Monday, January 19, 2009

Le Corbusier, The City of To-Morrow And Its Planning

It’s 12:15 AM and I’m dead tired from writing proposals all day. So here’s a quote from Le Corbusier’s ‘The City of To-Morrow And Its Planning’ that I found especially profound.

We prefer Bach to Wagner, and the spirit which inspired the Parthenon to that which created the cathedral… This modern sentiment is a spirit of geometry, a spirit of construction and synthesis. Exactitude and order are its essential condition… Our trend is towards higher and more impartial gratifications, by reason of the mathematical spirit which inspires us; we can create in a detached and pure manner. Such are the epochs which we call classical.

Safe to say, after Hans Bellmer and Jasper Johns I’m beginning to find the wild world of urban planning and architecture to be strangely attractive. A lot of that stuff is like mathematical physics of the most abstract kind. I guess it can’t be helped. They all strive toward some manipulation of space. One with vectors, the other with human life.

Lately, no matter where my eyes turn toward to I see artscience in birthpain.

Am I the only one who thinks the very nature of sciences and academia is on the cusp of radical change?

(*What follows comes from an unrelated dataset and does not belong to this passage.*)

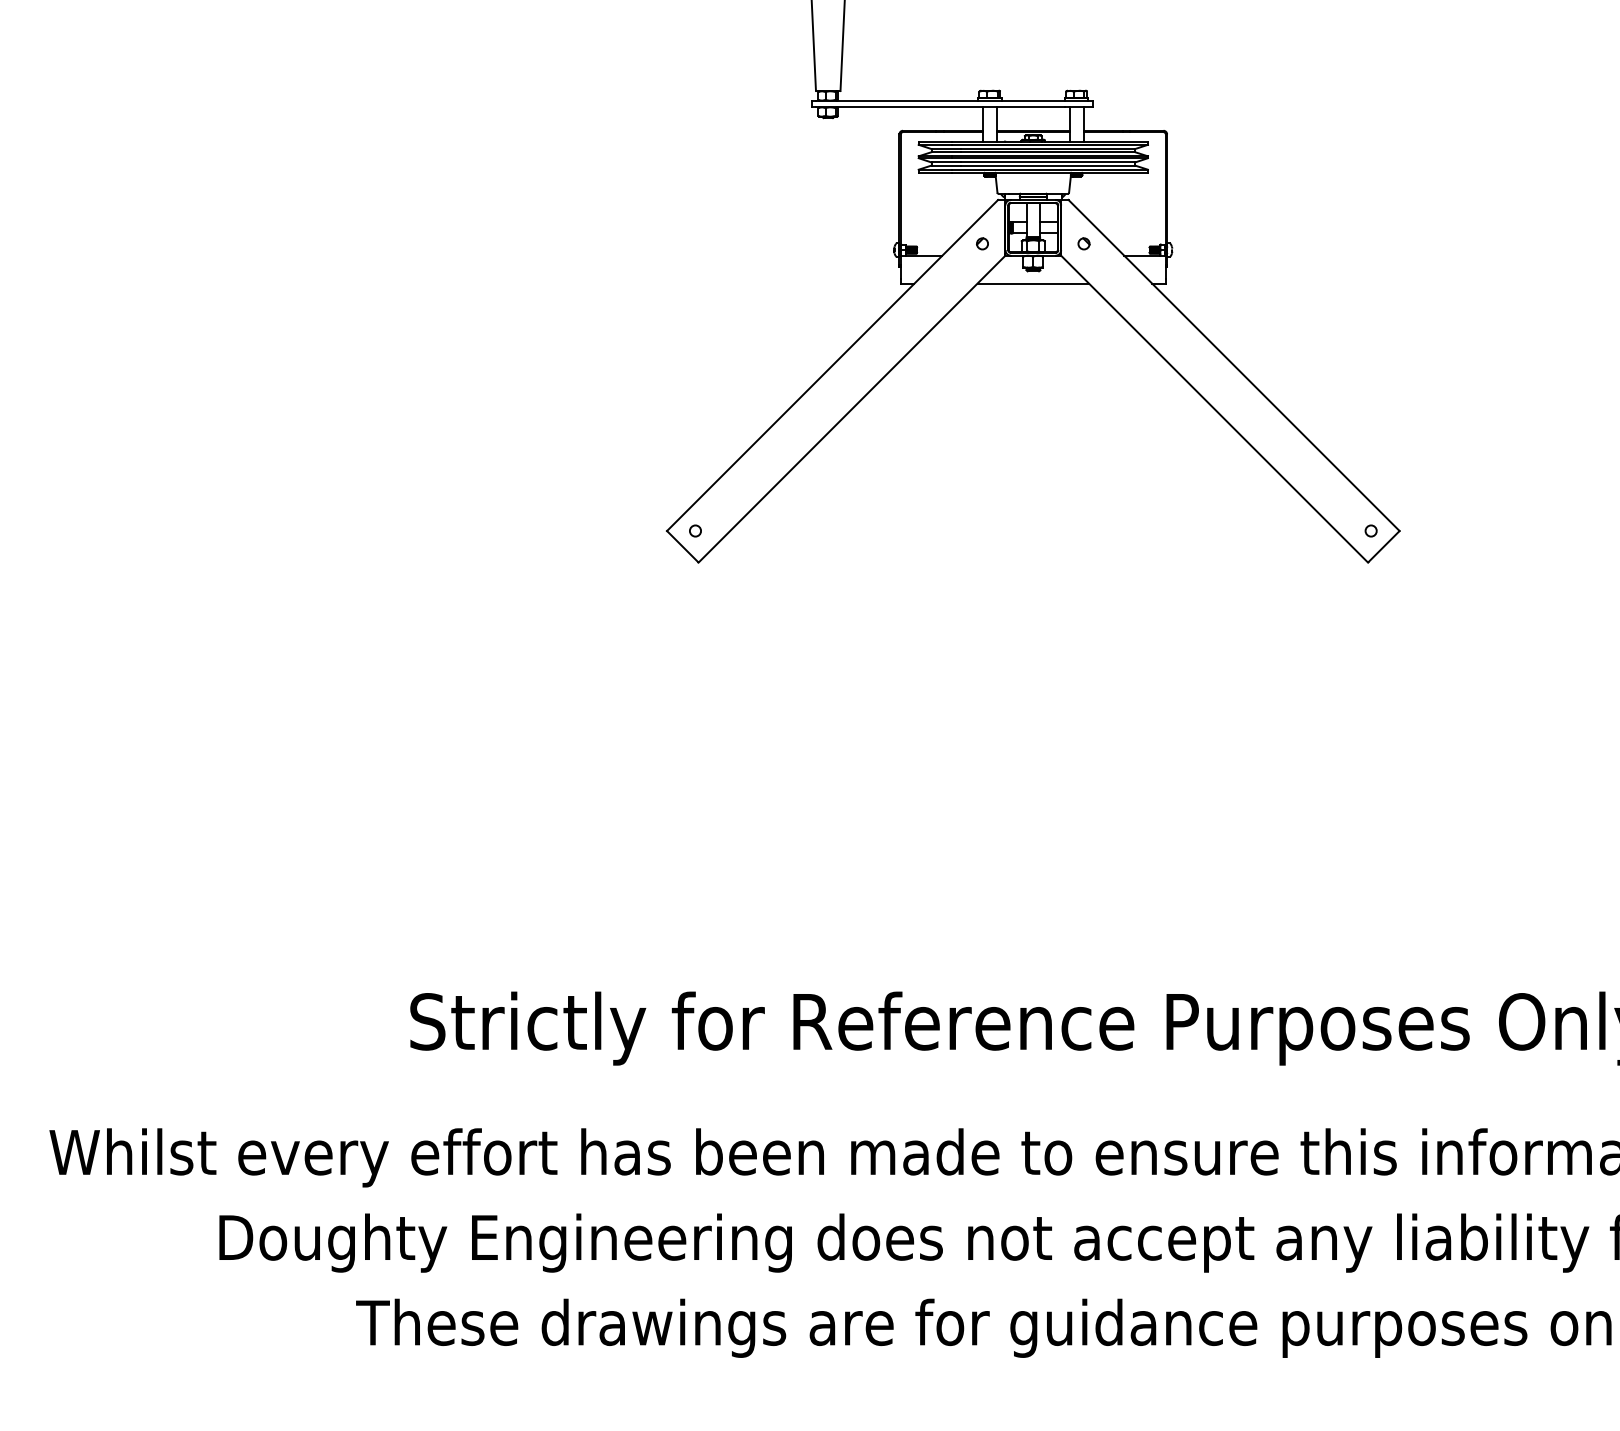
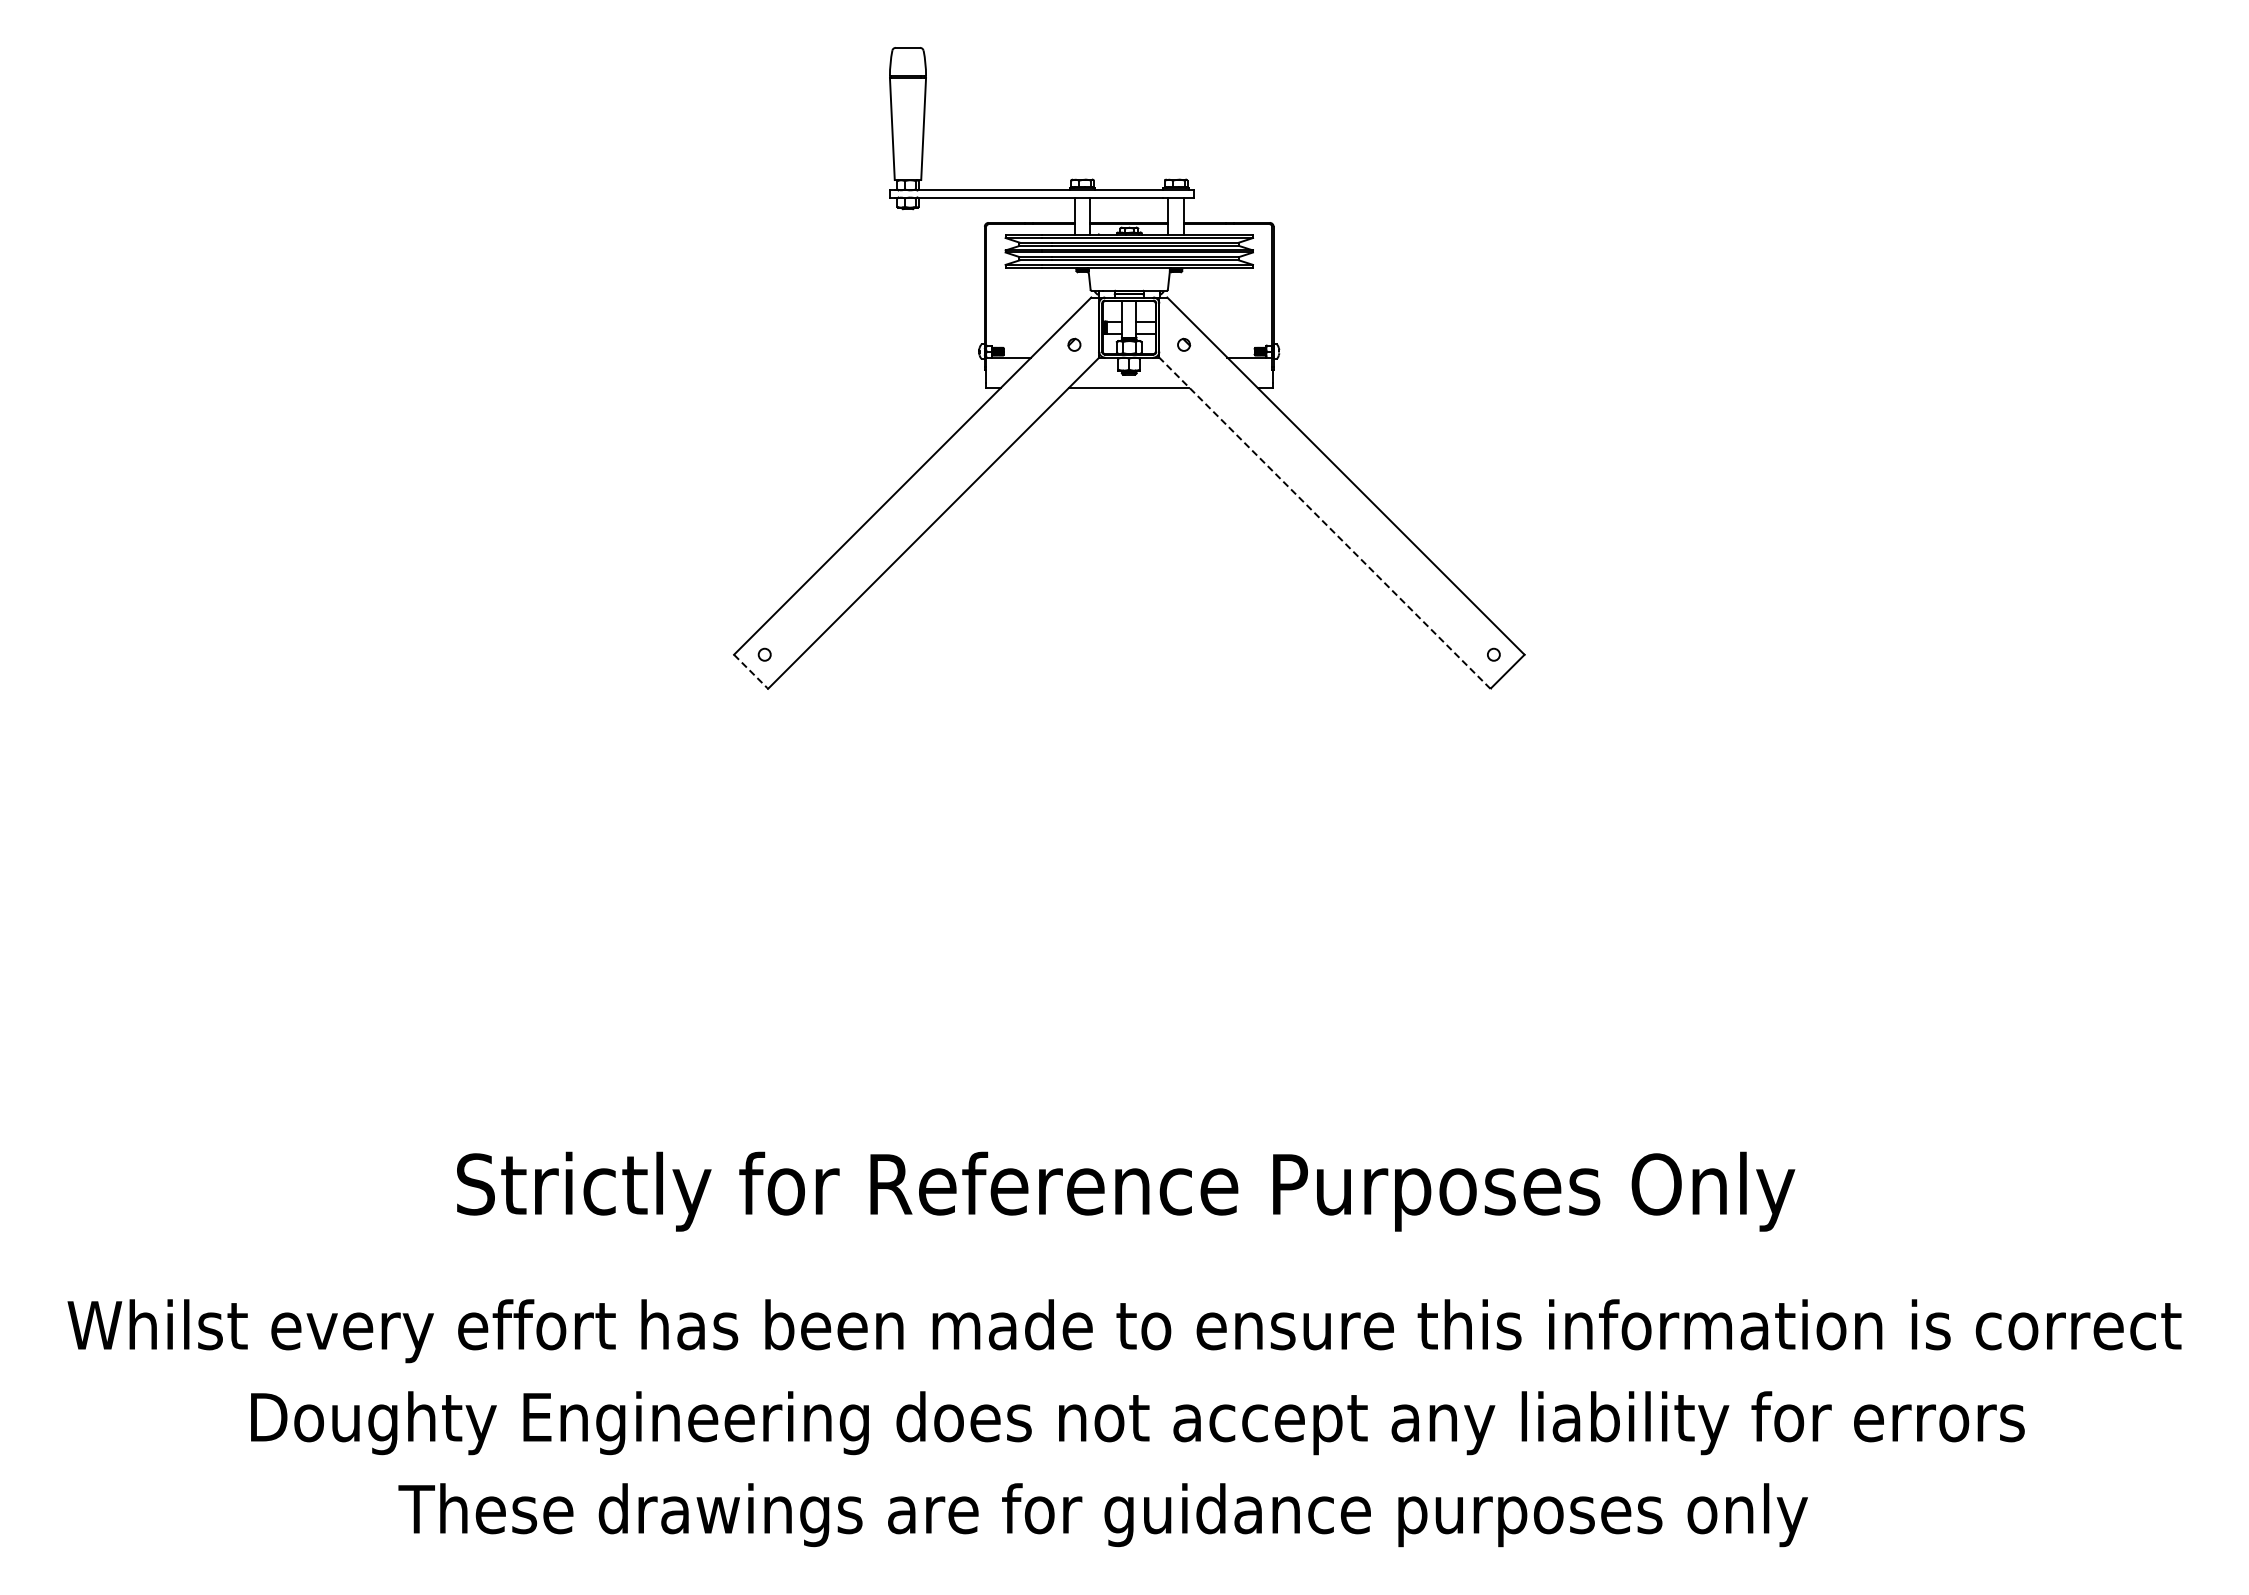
line: (1214, 408) -> (1324, 522), solid -> dashed
line: (683, 546) -> (751, 671), solid -> dashed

The difference we see will be tantamount to the difference between the Renaissance and the Middle Ages, a significant one for anyone who knows how to read between the lines. The change will be slow, of course. Any worthwhile changes are. I give it a century to fully grow into a visible sap.

Of course, I'm usually somewhat cautious about talking about these things around my every day colleagues... There are so many crackpots in the field of sciences that everyone's pessimistic about practically anything new. Excited, but pessimistic. 

Architecture, artscience, physics and mathematical music. I know tonight's dream will be a strange one.